行動を変えることに、人が、脳が抵抗してしまう理由をわかったところで、「それでも行動を変えるべき理由」について話します。

行動は、思考、言葉に比べて、強引に変えやすいという話をしました。
それ以上に、「変えた時の効果が大きい」という利点があります。

脳は、過去の経験から導き出した「生存確率を最大化するための”現在”という成功体験」を元にできあがったディープラーニングの現状維持装置という話をしました。

つまり、脳にダイレクトにアプローチできるのは「思考」「言葉」ではなく、成功体験となる「経験という過去」を作ることなのです。

最初に、いつもと違う道に行くのは不安があっても、2回、3回と通っているうちに何とも思わなくなります。
「行動」を変えて成功したという「過去の成功の裏付け」ができれば、脳は「それもあり」と適応してくれるのも早いのです。

行動が変われば、経験が変わり、考えることが変わります。
つまり、順番は変わりますが、「行動が変わる→思考が変わる」につながることがあるのです。

「何を、どう変えるのか」の考え方

何やら、行動を変えることは良いことだと思えてきたら、次に考えるのは具体的に「何を、どう変えるのか」です。

この場面で、言葉にはものすごいパワーを発揮することがあります。

あなたも「たった一言で、人生が変わった」という経験がないでしょうか?
または、人生までは変わらなくても、良くも悪くも、友人、家族、先輩、恋人、先生、上司、社長の一言がきっかけで、考え方がガラッと変わった経験が一度や二度ある方は少なくないと思います。

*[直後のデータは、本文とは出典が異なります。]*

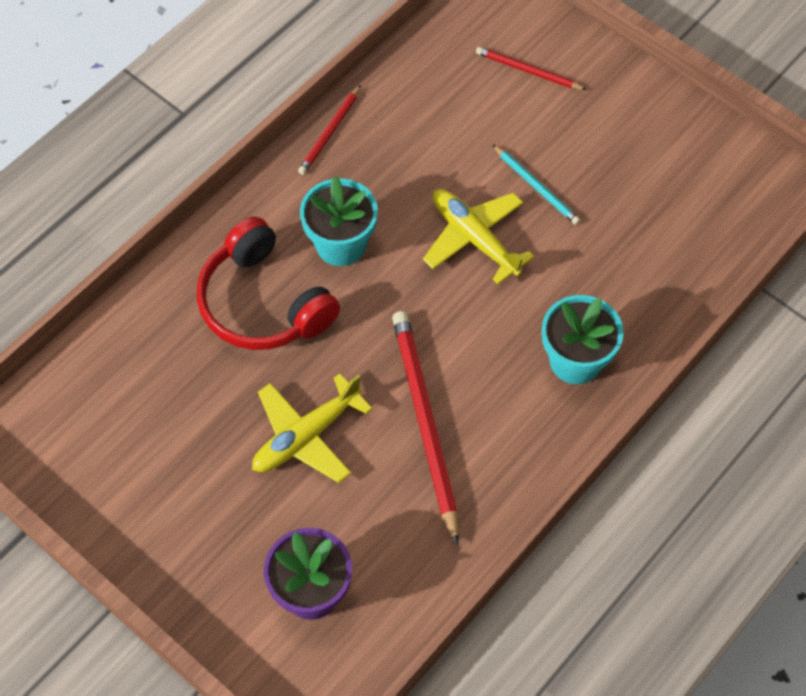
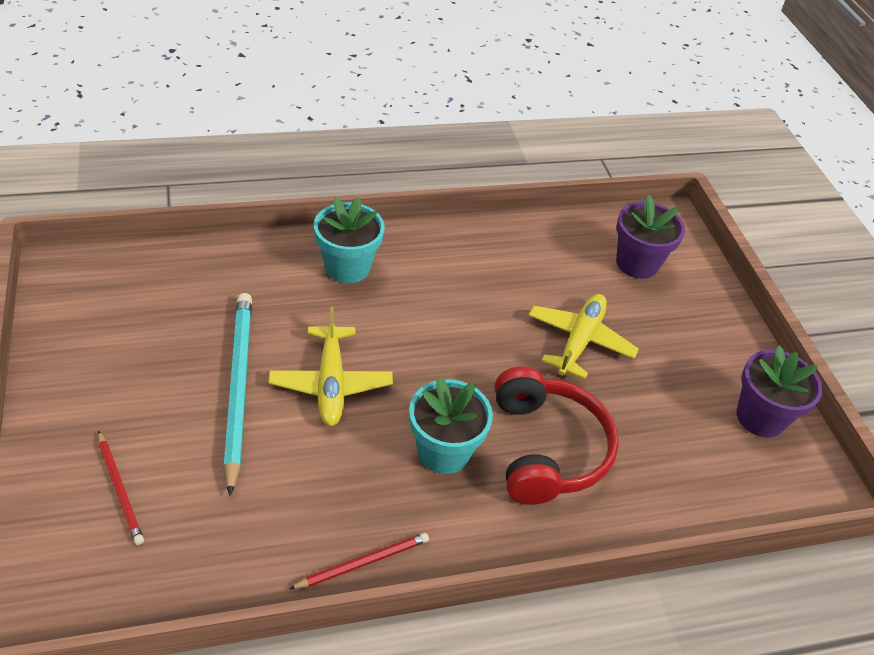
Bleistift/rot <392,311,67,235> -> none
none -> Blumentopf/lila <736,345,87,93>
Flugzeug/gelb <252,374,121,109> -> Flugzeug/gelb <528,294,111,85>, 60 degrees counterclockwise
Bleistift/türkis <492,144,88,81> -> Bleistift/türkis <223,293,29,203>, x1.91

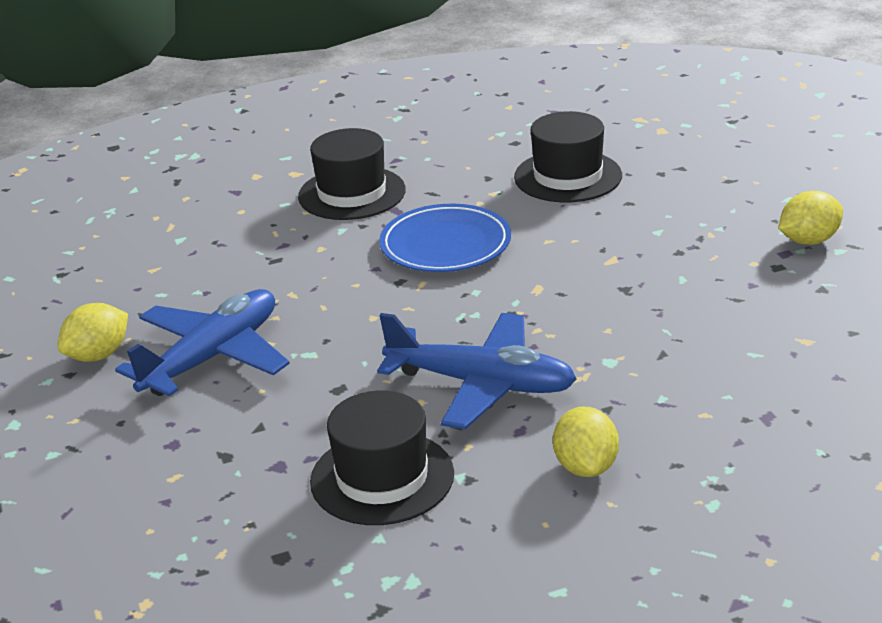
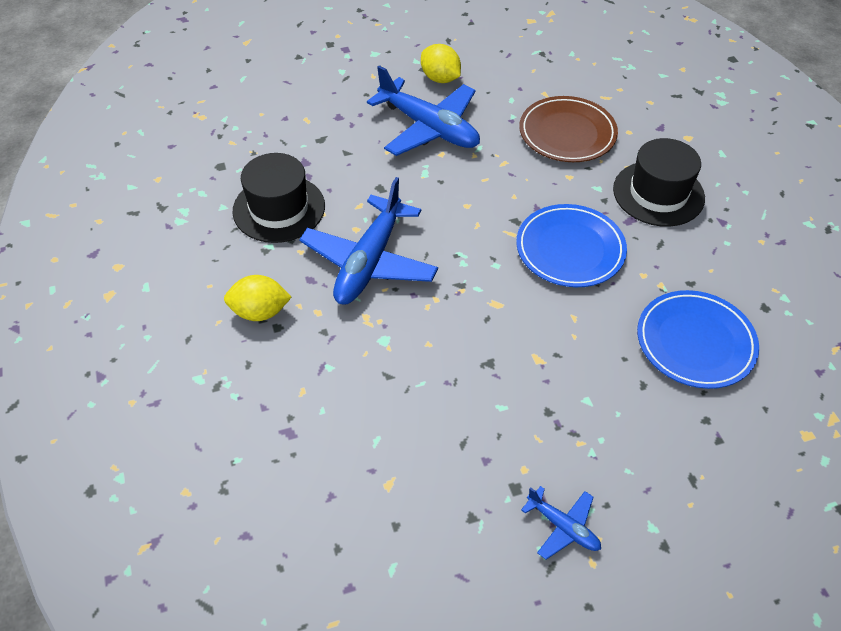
none -> Teller/braun <519,96,99,66>
Hut/schwarz <514,111,108,91> -> Teller/blau <637,290,122,99>
Zitrone/gelb <778,191,65,54> -> Flugzeug/blau <521,486,80,73>

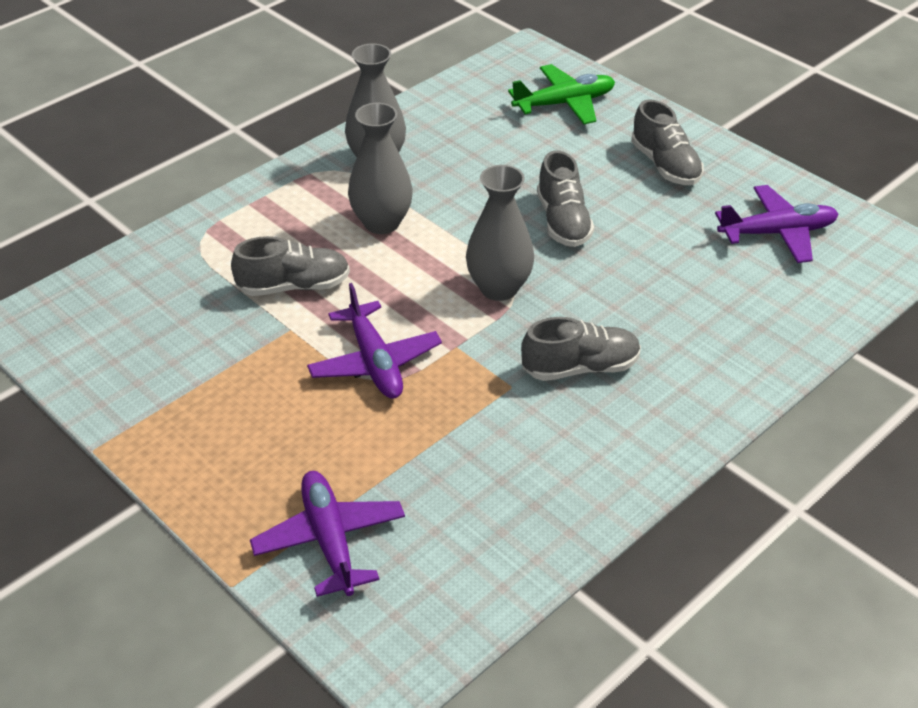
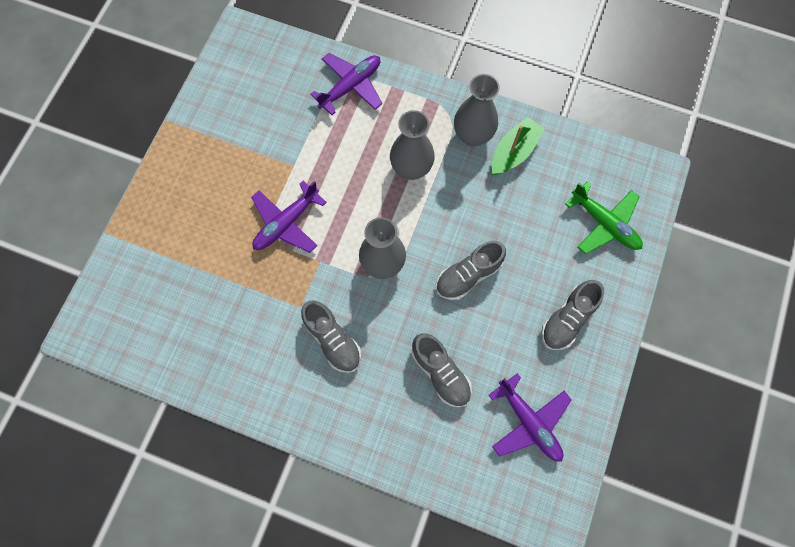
none -> Boot/grün <492,117,53,58>
Schuh/grau <231,236,119,60> -> Schuh/grau <412,333,60,74>, relocated
Flugzeug/lila <250,471,155,126> -> Flugzeug/lila <310,53,72,62>, relocated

暴力がなくても、言葉だけで人を殺すこともできます。あるいは、たった一言がその後何十年もその人を支え続けて、ある意味で「言葉だけで、人を生かす」こともできます。

圧倒的、言葉のパワー3つ

それでは、言葉によって人生が変わる、代表的な3つの例を紹介します。

1、指針になる言葉のパワー

予測不可能なことが色々と起き、あっちが良いか、こっちが良いか、迷うことも多いのが人生。
そんな中で、自分の「軸」「指針」となる言葉を見つけられた人は、強くなります。

「これ」という生き方が見つかり、ブレないその軸を持っているために、行動の選択が簡単になり、例えうまく行かなくても「自分の軸で精一杯やった」と思えるような、「指針となる言葉」が、誰かの言葉、あるいは自分の言葉で見出せると、その言葉は圧倒的なパワーを持ちます。

私の場合は、小学校の時からついていた芸大のピアノの先生の「誰が何と言っても、自分の人生の責任は自分で取るしかないの。言い訳をしても、事情があっても、誰も何の責任も代わりに取ってはくれない。」という言葉があったからこそ、その後どんなに辛いことがあっても、病気など少々自暴自棄になるような出来事があっても、最後には「自分の人生に対して責任を持ち、乗り越える自分」であり続けることで、乗り越えました。

2、物事への見方を変える言葉のパワー

誰かのたった一言で、目が覚めることがあります。
今まで、何十年も信じてきたもの、考えてきた信念、物事への見方に対して、疑問を持ち、新たな視点を与えてくれるパワーのある言葉です。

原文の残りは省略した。